Every day, we generate 2.5 quintillion bytes of data. Numbers, words, statistics, snapshots… But without a story to infuse the data with meaning, it’s all babble. Stories teach us how to live, when to act, why to stand up, who to turn to and where to go. In the hands of a master storyteller, they identify the significant, warn us of troubles, predict the future and recall the past. In the Information Age, story matters more than ever.

Here’s the story, morning glory

All great writing tells a story. Without story, words are powerless to provoke. Sentences struggle to transform intent into action. This is true in every genre — from interoffice email to literary fiction, persuasive editorials in the New York Times and Wall Street Journal to YouTube video tutorials. If you want to move people, persuade them, convince them of your truth, you’ll have to give them a story that shows them how they might change and more importantly, what to expect when they do.

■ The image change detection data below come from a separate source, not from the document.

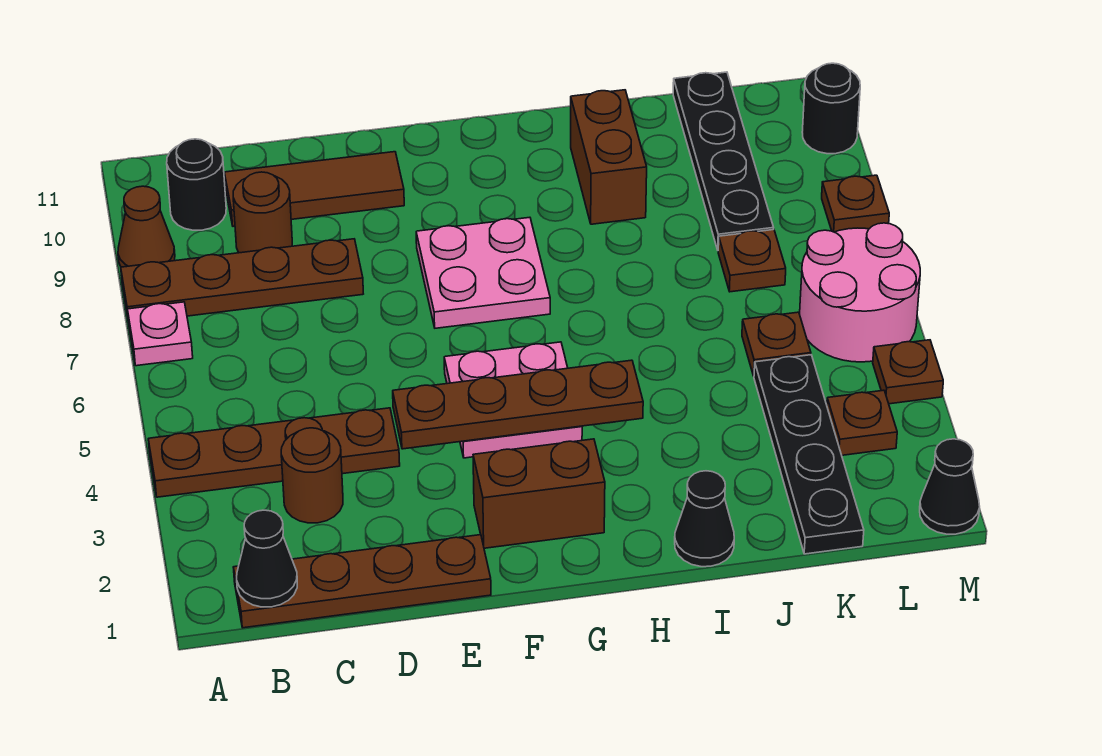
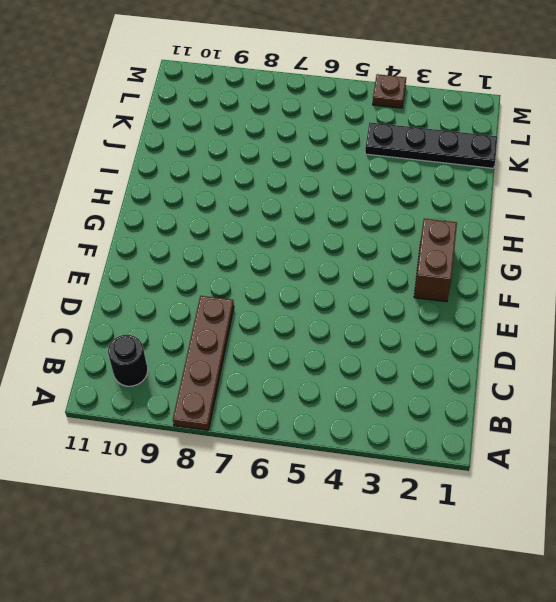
none -> brown plate A4:D4 level 1
none -> pink plate A7 level 1
none -> brown cone A9 level 1

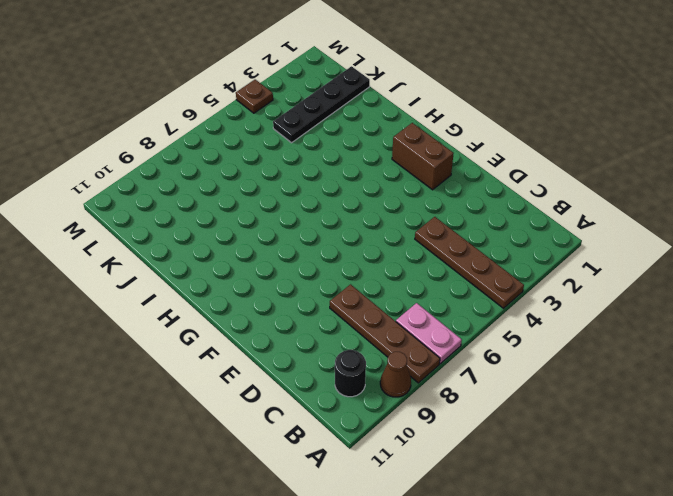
pink plate A7:B7 level 1 -> pink plate A7 level 1
none -> brown plate B1:E1 level 1
none -> brown round brick C3 level 1
none -> brown round brick C9 level 1

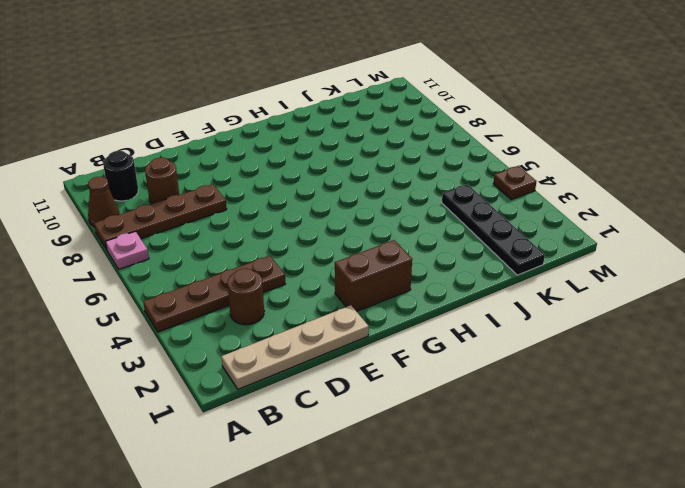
tan plate B1:E1 level 1 -> brown plate B1:E1 level 1
none -> brown tile C10:E10 level 1
none -> pink plate F4:G5 level 1
none -> pink plate F7:G8 level 1

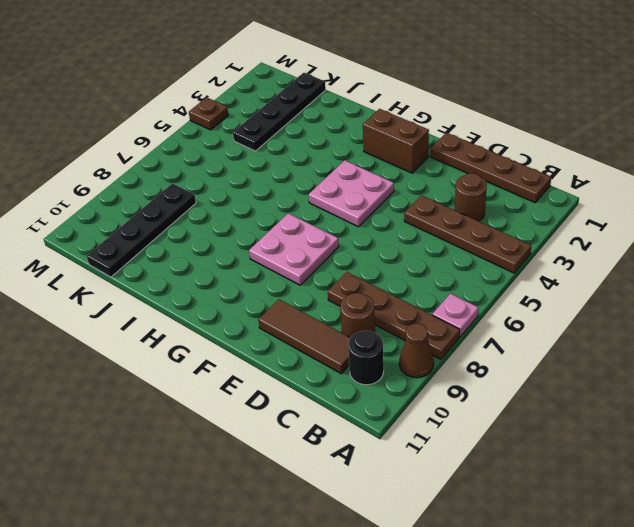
none -> black cone I1 level 1
none -> brown brick I9:I10 level 1
none -> brown plate K5 level 1

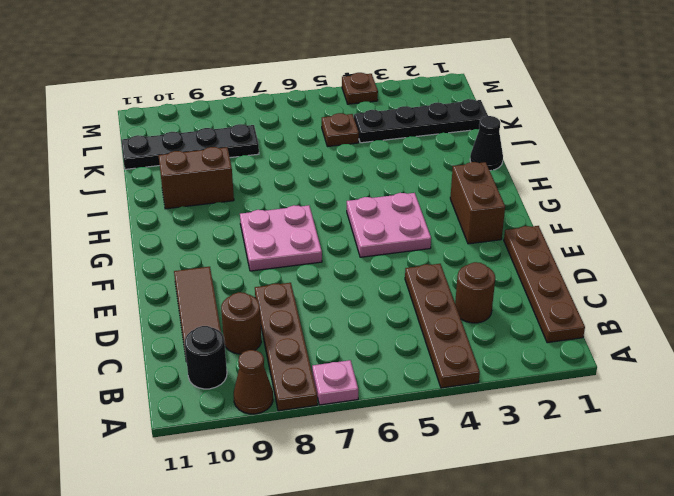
none -> brown plate K7 level 1
none -> brown plate L3 level 1
none -> pink round brick L5:M6 level 1

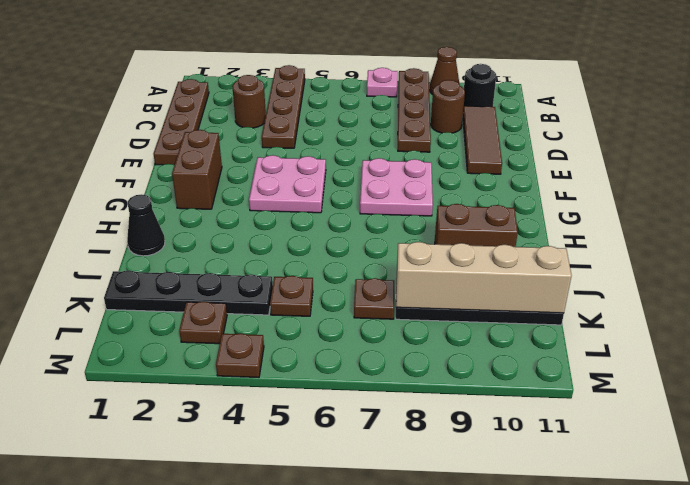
tan brick K8:K11 level 2 -> none
none -> pink round brick L5:M6 level 1
none -> black cone M1 level 1
none -> brown plate M8 level 1

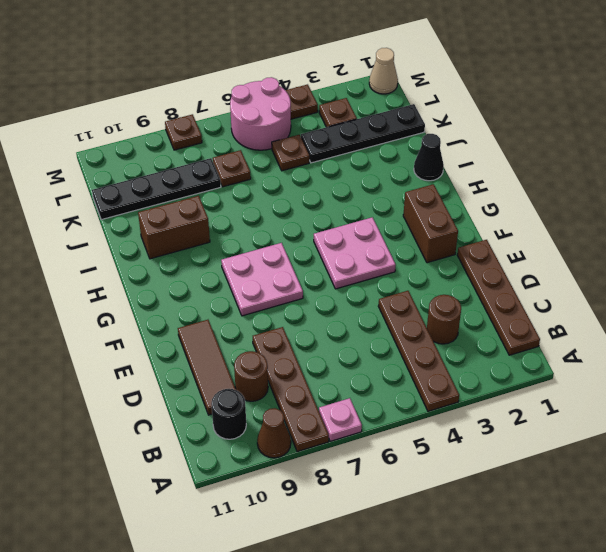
tan cone M1 level 1 -> black cone M1 level 1
none -> black round brick M10 level 1
none -> black cone B1 level 2
none -> brown plate E4:H4 level 2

Stories work their motivational magic, the writer Stephen Pressfield has argued in Stories are About Change, because they offer us scripts to follow in times of uncertainty.

We need stories to temper our anxieties, either as supporting messages to stay as we are or inspiring road maps to get us to take a chance. Experiencing stories that tell the tale of protagonists for whom we can empathize gives us the courage to examine our own lives and change them.”

I’ve been creating stories of all kinds for three decades — as a fiction writer, editor, journalist, content marketer, columnist, speech writer and academic. Each of these forms have their own conventions, vocabularies and purposes.

But I’m no jack-of-all-trades writer. I do have a speciality.

When people ask me what I do, I tell them I’m The StoryJack.